Protein Function Prediction method based on predicted contact information.
Install required softwares first.
- softwares
- python3
- tested on python 3.6.7
- trRosetta
- HHBlits
- GR-align
- seqkit
- GNU parallel
- python3
- sequence databases
- swissprot
- Uniclust30
- required to generate MSA with HHblits
Convert all proteins of swissprot into contact graphs in this steps.
Simply run DB/01-preprocessing.sh after editing paths of swissprot.
In the script, those steps will be performed.

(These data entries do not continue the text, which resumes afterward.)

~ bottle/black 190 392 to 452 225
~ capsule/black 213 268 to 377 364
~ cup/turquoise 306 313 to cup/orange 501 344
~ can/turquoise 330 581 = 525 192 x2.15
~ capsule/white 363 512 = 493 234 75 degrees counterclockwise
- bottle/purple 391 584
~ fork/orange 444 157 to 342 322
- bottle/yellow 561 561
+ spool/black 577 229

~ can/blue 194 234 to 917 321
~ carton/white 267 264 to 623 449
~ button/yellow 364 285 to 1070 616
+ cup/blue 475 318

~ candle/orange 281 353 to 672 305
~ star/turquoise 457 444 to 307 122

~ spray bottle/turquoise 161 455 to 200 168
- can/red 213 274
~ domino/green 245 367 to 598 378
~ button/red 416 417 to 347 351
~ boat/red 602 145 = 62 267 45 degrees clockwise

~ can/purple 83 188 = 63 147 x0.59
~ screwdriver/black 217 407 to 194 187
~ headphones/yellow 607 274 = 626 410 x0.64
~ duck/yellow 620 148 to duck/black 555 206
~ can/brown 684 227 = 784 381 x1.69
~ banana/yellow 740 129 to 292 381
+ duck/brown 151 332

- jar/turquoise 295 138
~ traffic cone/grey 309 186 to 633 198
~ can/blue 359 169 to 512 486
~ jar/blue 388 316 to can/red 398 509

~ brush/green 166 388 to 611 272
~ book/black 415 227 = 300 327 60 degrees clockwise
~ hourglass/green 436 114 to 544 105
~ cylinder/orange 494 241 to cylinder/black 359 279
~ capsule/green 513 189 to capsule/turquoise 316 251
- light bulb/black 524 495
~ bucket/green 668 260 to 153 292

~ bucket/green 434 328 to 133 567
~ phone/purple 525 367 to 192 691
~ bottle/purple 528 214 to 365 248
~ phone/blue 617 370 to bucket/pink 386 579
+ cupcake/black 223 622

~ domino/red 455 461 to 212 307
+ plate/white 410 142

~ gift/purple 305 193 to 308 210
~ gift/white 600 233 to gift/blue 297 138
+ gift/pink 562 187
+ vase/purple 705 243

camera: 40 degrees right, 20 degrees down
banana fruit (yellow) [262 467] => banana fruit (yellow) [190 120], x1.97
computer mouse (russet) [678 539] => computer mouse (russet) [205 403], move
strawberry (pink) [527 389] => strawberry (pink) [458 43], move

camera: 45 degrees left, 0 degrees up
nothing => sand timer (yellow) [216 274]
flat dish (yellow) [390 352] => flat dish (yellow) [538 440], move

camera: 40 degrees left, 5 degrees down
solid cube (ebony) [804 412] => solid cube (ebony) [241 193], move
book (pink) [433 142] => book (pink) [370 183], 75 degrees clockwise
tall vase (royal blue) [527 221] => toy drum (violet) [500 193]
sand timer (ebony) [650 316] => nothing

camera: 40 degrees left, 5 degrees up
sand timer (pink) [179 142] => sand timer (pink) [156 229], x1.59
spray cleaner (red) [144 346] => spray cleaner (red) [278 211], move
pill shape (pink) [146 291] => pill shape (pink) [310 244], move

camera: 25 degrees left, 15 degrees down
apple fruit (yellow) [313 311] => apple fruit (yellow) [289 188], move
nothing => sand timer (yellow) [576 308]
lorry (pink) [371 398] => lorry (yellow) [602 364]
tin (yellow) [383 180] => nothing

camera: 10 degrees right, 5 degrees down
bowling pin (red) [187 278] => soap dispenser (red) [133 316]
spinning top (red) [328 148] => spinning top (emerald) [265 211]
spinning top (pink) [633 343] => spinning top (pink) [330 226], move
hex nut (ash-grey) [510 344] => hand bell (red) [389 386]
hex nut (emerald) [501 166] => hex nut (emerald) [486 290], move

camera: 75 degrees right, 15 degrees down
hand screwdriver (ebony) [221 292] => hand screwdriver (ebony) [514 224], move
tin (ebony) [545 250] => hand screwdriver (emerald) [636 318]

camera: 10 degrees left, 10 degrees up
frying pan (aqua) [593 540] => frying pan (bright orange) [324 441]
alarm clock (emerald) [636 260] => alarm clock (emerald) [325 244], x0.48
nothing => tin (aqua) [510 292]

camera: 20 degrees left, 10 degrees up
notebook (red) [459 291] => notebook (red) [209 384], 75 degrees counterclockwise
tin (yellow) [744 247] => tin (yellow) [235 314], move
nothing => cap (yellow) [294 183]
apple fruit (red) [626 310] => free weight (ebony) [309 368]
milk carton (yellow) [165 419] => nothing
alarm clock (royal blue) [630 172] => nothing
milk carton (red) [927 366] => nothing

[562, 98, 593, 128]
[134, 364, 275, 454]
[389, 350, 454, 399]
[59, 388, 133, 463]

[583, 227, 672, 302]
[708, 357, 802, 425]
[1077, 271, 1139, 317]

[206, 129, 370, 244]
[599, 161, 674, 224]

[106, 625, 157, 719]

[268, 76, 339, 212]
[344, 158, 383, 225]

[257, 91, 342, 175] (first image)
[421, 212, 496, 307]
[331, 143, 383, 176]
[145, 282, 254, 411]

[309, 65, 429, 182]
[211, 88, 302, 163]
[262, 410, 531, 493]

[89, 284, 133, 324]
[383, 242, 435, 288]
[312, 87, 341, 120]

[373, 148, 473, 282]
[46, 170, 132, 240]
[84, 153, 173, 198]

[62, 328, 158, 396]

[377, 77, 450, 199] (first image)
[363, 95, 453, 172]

- take out unique sequences from swissprot
- filter sequences by length L=20~2000
- split into single FASTA files
- by default, the files will split into several directories which have upto 1000 files.
- the duplications is saved into file so that we can "extend" afterwards.
You will find about 470K of fasta files in
FASTA/\d{3}directories.
Generate MSA file (.a3m) for each proteins by using HHblits.
All files will be generated by running DB/10-msa.sh, but it will takes insane time.
You may need to use a good cluster computers, and about 2TB of disk space to save all .a3m files.
By using those MSAs, trRosetta will calculate the distance predictions.
Running DB/20-tr.sh will run prediction for all those proteins.
This step will much faster by using GPUs, and generate ~38 TB of .npz files in total.
Since the output of trRosetta is the probability of each distance bins, DB/30-convert.sh will convert them into binary contact graph by using certain cutoff.
The distance cutoff is set 12 Angstrom, but you can change to another values.
After this step, you will get the database that contains 2 files (. and .) for each proteins.
Those files and dup.txt will be used in the prediction step.
Now, you are all set!
If you have a single FASTA query as query.fasta, you can simply run below to make a prediction.
$ prediction/predict.sh query.fasta
The script will run,
- HHblits
- trRosetta
- convert into graph
- rank by gr-align
- post-processing
After all, you will find output/[query]/[query].prediction as the result.
It is 3-column tables showing GO ID, GO category, and confidence score.
Yuki Kagaya, et al., "ContactPFP: Protein function prediction using predicted contact information." (in preparation)